Em ambas as ocasiões, no Parlamento Europeu e no encontro em Köningstein, o prelado denunciou o que chama de “conspiração do silêncio”. As palavras do Bispo revelam a dimensão da tragédia que se está a abater sobre os cristãos neste país.
De facto, até agora, e só durante o corrente ano, pelo menos duas dezenas de sacerdotes e outros membros da Igreja Católica foram sequestrados e alguns mortos.
Mas 2022 ficou marcado também pelo assassinato, em Maio, de uma jovem cristã protestante, apedrejada até à morte por colegas da universidade por suposta blasfémia, e pelo ataque, em Junho, a uma igreja católica, no domingo de Pentecostes, que resultou em meia centena de mortos.
A brutalidade dos dois crimes levou a Fundação AIS a manifestar o seu choque e repúdio e a reafirmar a sua proximidade para com a martirizada comunidade cristã local.
O presidente executivo internacional da Fundação AIS, Thomas Heine-Geldern, classificou mesmo um dos ataques, o que vitimou a jovem universitária, como “bárbaro”, revelando um “nível de extremismo e violência absolutamente aterradores”.
Foi para divulgar este cenário de enorme insegurança e medo em que se encontra a comunidade cristã, que o Bispo de Makurdi esteve na Europa, tendo denunciado “o desejo de muitos muçulmanos de que a Nigéria se torne uma República Islâmica”.

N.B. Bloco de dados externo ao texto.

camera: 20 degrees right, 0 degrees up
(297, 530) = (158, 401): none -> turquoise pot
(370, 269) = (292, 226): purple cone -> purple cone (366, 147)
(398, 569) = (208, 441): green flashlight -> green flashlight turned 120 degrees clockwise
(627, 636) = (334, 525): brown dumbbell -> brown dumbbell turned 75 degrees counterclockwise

“A nossa situação é nada menos do que uma ‘Jihad’ vestida com muitos nomes: terrorismo, raptos, pastores assassinos, banditismo, outros grupos de milícias, etc., e que, embora o mundo exterior conheça a extensão das mortes e deslocações em curso das comunidades cristãs na Nigéria, existe aquilo a que chamo uma conspiração do silêncio”, disse D. Wilfred Chikpa Anagbe, tanto na sede da Fundação AIS como, dias mais tarde, no Parlamento Europeu.

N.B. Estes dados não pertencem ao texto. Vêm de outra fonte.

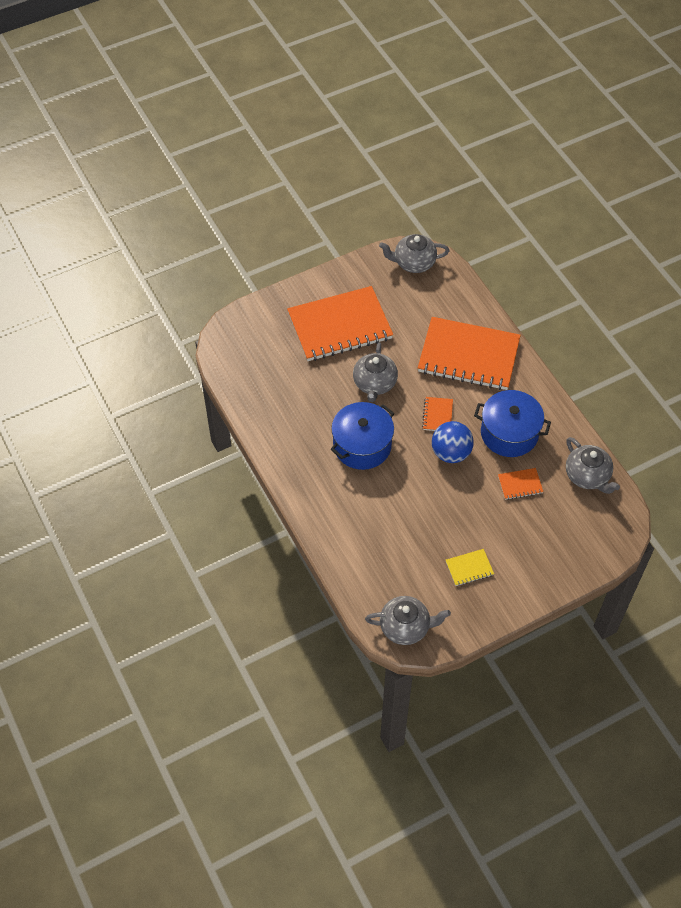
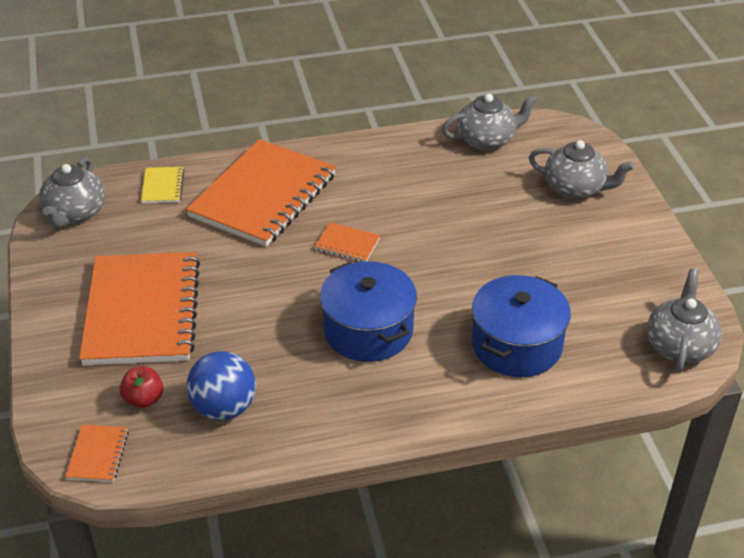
camera: 75 degrees left, 15 degrees down
(273, 350) = (144, 399): none -> red apple
(374, 384) = (266, 295): grey teapot -> grey teapot (575, 188)
(451, 453) = (413, 245): blue ball -> blue ball (224, 408)
(469, 568) = (597, 266): yellow notebook -> yellow notebook (163, 187)
(509, 433) = (401, 187): blue pot -> blue pot (517, 345)
(520, 485) = (482, 195): orange notebook -> orange notebook (98, 455)

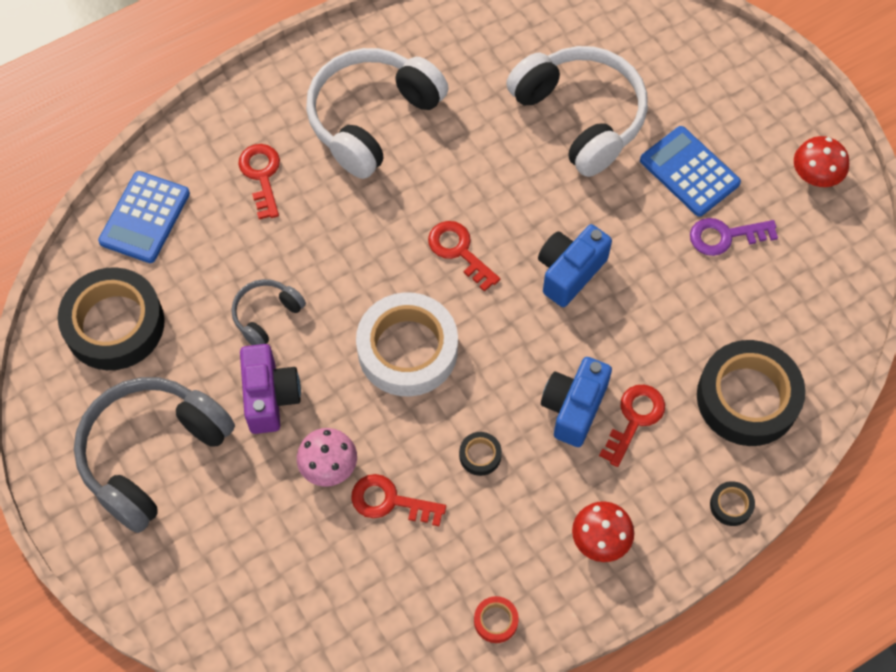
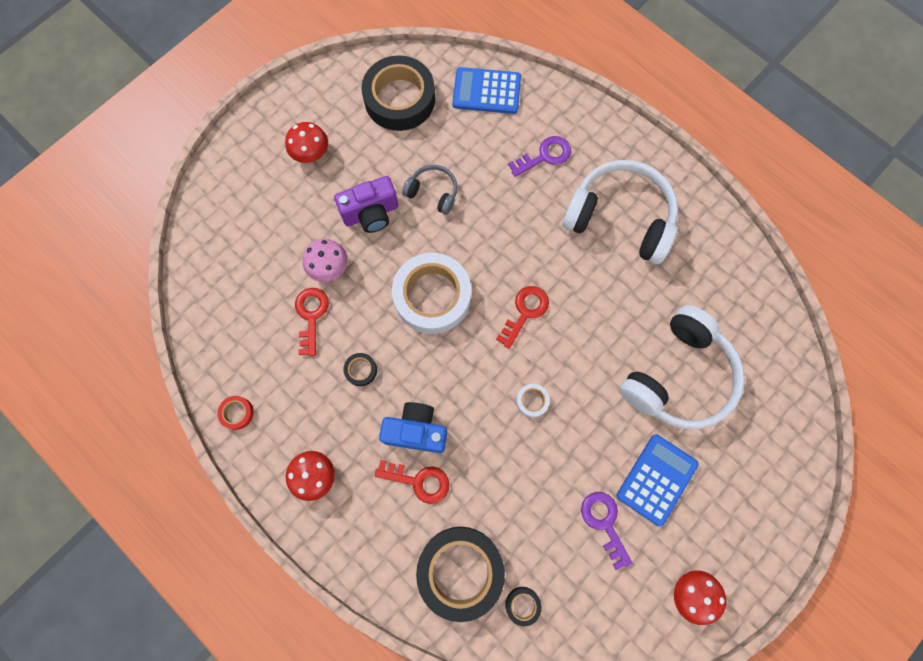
camera: 75 degrees right, 10 degrees up
(152, 455) = (311, 152): grey headphones -> red mushroom
(261, 175) = (545, 156): red key -> purple key
(569, 272) = (532, 401): blue camera -> white tape
(731, 505) = (364, 575): black tape -> black tape (522, 605)

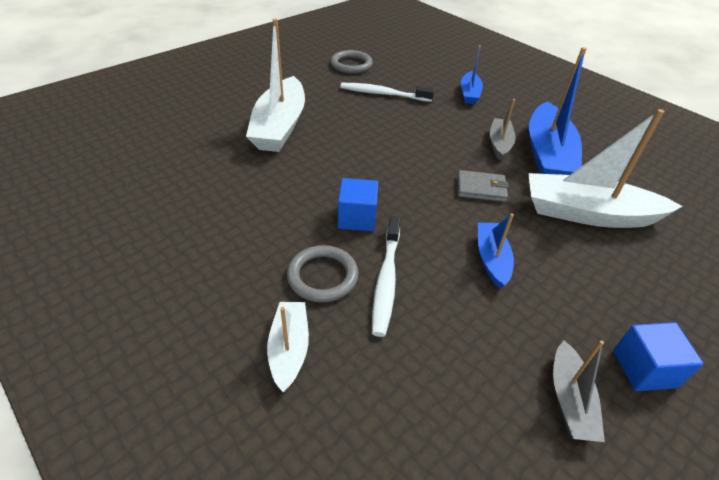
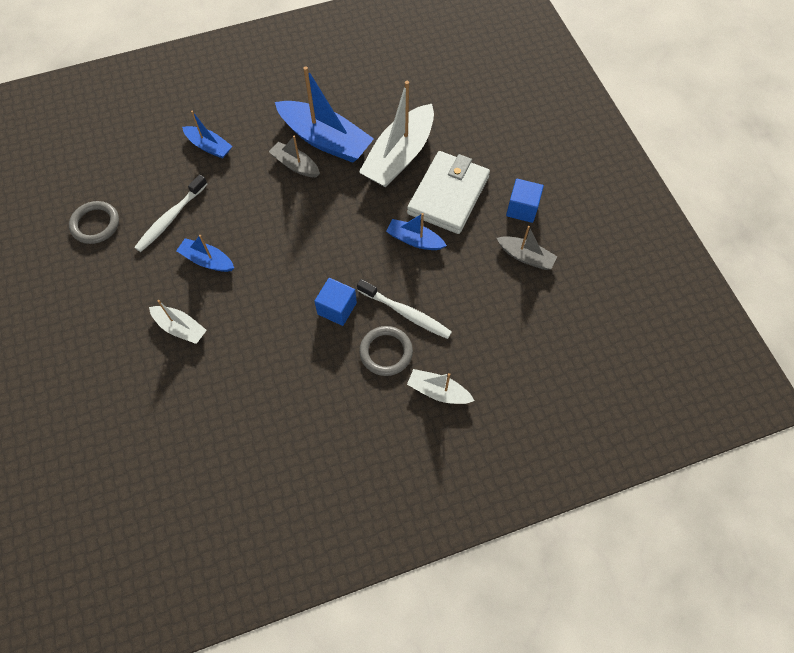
camera: 65 degrees left, 20 degrees up
(280, 126) = (180, 328): white boat -> white boat, size x0.52
(356, 122) = (207, 260): none -> blue boat
(481, 188) = (343, 208): grey wallet -> none
(581, 273) = (448, 195): none -> white wallet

Citando números oficiais, o prelado lembrou que, “desde Junho de 2022, o estado de Benue [onde está situada a sua própria diocese] sofreu mais de 200 ataques”, com danos patrimoniais brutais, “e perto de dois milhões de pessoas deslocadas e a viver em campos em todo o estado”.

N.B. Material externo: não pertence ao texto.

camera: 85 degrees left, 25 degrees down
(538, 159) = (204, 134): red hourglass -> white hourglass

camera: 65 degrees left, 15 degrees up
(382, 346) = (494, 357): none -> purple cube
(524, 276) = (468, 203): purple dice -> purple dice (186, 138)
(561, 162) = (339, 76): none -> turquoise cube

fez questão de enfatizar que estes ataques, especialmente no estado de Benue, têm uma matriz clara de perseguição religiosa, pois “parecem cada vez mais uma ‘jihad’ contra os Cristãos”.
De facto, a Nigéria tem sido palco de actuação de diversos grupos terroristas de inspiração jihadista, nomeadamente o Boko Haram, havendo sinais de tanto esta organização como outras fazerem parte de uma estrutura mais vasta com fidelidades assumidas ao Daesh, o Estado islâmico, grupo que lançou o terror sobre os cristãos em 2014, quando ocupou vastas áreas do Iraque e da Síria.
“Durante anos, fazer das igrejas e das escolas cristãs o alvo de ataques foi o padrão de terror utilizado, assegurando que a população sentisse o desamparo, a fome e a pobreza, e chegasse ao analfabetismo a médio prazo”, disse ainda o prelado, acrescentando que, “desde 2014 até à data, extensões inteiras da minha diocese foram abandonadas e as actividades pastorais cessaram ou realizam-se sob uma segurança muito rigorosa”.